Scientists use neutral atoms to prepare quantum processors, achieving 6,100 quan

Recently,the laboratory of Professor Manuel A.Endres at the California Institute of Technology released the world's largest quantum computing platform to date.

Researchers demonstrated the capture of 6,100 neutral atoms using an array of 12,000 optical tweezers,achieving a decoherence time of 12.6 seconds,and reaching a vacuum lifetime of 23 minutes.

The release of this result immediately caused a stir in the academic and industrial communities.Some well-known scholars have called this research the "greatest work" in the field,while the industry believes that this research "may have the potential to undermine the encryption mechanism of Bitcoin."

This research heralds the possibility of quantum computing being realized in the short term and is expected to be applied in the foreseeable future.

What does it mean if we can explore,simulate,and understand the world through quantum computing?This indicates that the way humans perceive the world has undergone an essential change,and we are about to enter a new era of computational power explosion.

Before this,human cognition of the world had certain limitations.One of the reasons is that the entire world is a complex system.From microscopic molecules and atoms to macroscopic weather systems,the degree of complexity far exceeds the level that existing computers can calculate and simulate.

The emergence of quantum computing is expected to solve problems that were previously unable to be broken through due to computational complexity and insufficient computing power,bringing revolutionary changes to human society and technological development,including artificial intelligence,superconductivity,biomedicine,new materials,encryption and decryption,and many other fields.

For example,research on the mechanisms of diseases such as molecular interactions between proteins,and drug development,may achieve breakthroughs more quickly based on this.

On the other hand,people can also use computational power that far exceeds all current chips to build unprecedented large artificial intelligence models,accelerating the pace of achieving general artificial intelligence.Recently,a related paper titled "A tweezer array with 6100 highly coherent atomic qubits" was published on the preprint website arXiv[1].It is reported that the paper is currently under review for an international top journal.

Hannah J.Manetsch,Gyohei Nomura,and Elie Bataille,graduate students at the California Institute of Technology,are the co-first authors of the paper.Dr.Xudong Lu,a postdoctoral researcher at the same institution,and Professor Manuel A.Endres are responsible for the research together.

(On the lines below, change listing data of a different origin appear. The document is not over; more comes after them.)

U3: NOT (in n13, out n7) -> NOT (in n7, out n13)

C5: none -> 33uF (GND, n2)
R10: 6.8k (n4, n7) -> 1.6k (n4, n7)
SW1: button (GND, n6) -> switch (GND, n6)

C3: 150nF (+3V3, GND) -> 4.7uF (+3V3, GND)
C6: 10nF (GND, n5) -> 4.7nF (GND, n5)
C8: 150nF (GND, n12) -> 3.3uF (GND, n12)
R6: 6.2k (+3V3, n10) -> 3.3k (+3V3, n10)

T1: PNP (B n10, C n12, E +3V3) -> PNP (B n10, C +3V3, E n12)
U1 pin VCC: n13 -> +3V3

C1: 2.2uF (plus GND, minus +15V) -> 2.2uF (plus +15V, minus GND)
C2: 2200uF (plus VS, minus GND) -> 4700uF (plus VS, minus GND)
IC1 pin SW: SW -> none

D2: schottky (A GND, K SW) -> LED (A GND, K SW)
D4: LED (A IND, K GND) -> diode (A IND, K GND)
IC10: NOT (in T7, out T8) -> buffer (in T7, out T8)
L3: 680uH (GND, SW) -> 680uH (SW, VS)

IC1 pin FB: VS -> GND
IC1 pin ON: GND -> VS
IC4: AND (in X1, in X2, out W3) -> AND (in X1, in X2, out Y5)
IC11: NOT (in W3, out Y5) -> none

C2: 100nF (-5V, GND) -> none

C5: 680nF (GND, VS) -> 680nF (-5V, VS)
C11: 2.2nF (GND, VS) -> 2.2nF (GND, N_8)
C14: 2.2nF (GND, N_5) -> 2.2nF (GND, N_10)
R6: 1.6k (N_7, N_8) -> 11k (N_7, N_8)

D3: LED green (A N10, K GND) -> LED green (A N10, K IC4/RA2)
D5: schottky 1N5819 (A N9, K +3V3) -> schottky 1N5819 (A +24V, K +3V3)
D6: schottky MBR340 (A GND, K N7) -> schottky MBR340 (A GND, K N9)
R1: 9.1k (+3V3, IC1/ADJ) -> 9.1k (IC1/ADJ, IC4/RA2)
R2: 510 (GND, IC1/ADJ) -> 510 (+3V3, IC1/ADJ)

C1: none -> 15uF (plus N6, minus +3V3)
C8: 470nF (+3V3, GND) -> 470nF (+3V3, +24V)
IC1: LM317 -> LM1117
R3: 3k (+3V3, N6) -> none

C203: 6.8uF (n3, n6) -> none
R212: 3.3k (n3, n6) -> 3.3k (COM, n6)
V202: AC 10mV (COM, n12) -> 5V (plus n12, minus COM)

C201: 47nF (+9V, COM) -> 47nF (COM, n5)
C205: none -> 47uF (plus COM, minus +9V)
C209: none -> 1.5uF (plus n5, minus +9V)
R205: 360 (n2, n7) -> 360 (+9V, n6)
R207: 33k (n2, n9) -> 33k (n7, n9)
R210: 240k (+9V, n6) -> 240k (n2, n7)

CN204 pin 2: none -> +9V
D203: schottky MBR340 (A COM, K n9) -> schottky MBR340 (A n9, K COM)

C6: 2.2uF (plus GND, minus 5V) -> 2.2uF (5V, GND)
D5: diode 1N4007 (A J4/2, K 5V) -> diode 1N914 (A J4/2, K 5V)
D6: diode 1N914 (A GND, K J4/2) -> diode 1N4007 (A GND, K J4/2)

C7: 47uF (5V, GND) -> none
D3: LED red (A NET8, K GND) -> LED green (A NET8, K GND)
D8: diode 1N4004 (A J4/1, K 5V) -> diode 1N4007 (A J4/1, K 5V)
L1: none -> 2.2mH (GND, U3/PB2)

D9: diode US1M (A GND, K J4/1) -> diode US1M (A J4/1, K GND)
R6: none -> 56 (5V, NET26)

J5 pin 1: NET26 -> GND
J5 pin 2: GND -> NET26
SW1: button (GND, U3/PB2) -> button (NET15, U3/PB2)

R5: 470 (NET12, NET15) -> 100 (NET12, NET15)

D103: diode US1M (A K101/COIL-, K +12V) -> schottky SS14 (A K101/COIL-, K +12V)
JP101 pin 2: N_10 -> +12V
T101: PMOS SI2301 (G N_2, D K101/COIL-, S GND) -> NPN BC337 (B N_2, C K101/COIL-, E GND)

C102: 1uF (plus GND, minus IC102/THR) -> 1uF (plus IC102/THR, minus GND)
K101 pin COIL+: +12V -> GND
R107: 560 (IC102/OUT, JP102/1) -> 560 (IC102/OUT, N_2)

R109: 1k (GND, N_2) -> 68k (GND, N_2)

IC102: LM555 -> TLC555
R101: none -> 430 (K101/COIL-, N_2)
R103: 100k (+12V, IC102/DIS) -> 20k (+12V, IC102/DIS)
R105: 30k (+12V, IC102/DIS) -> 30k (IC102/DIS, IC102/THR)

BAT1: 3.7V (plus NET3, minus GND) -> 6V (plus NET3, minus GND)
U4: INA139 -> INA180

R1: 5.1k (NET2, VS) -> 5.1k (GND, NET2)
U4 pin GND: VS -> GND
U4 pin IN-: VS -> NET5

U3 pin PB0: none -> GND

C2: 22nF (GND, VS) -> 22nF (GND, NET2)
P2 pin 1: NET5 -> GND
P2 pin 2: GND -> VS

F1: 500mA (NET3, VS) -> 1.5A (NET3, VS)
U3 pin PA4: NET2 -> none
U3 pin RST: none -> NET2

Current status of quantum computing: Still in the stage of simulation computing

Quantum computing has been a long-standing dream,first proposed by Richard Feynman,a member of the National Academy of Sciences in the United States and a Nobel laureate in physics.It is an entirely new way of processing information,based on the principles of quantum mechanics,which is completely different from the traditional computation methods based on the laws of classical physics.

Specifically,in classical computing,information is encoded in bits,with each bit being either 0 or 1.In contrast,in quantum computing,the fundamental unit of information is the quantum bit,or qubit,which can exist simultaneously in states of both 0 and 1.This state is known as "quantum superposition."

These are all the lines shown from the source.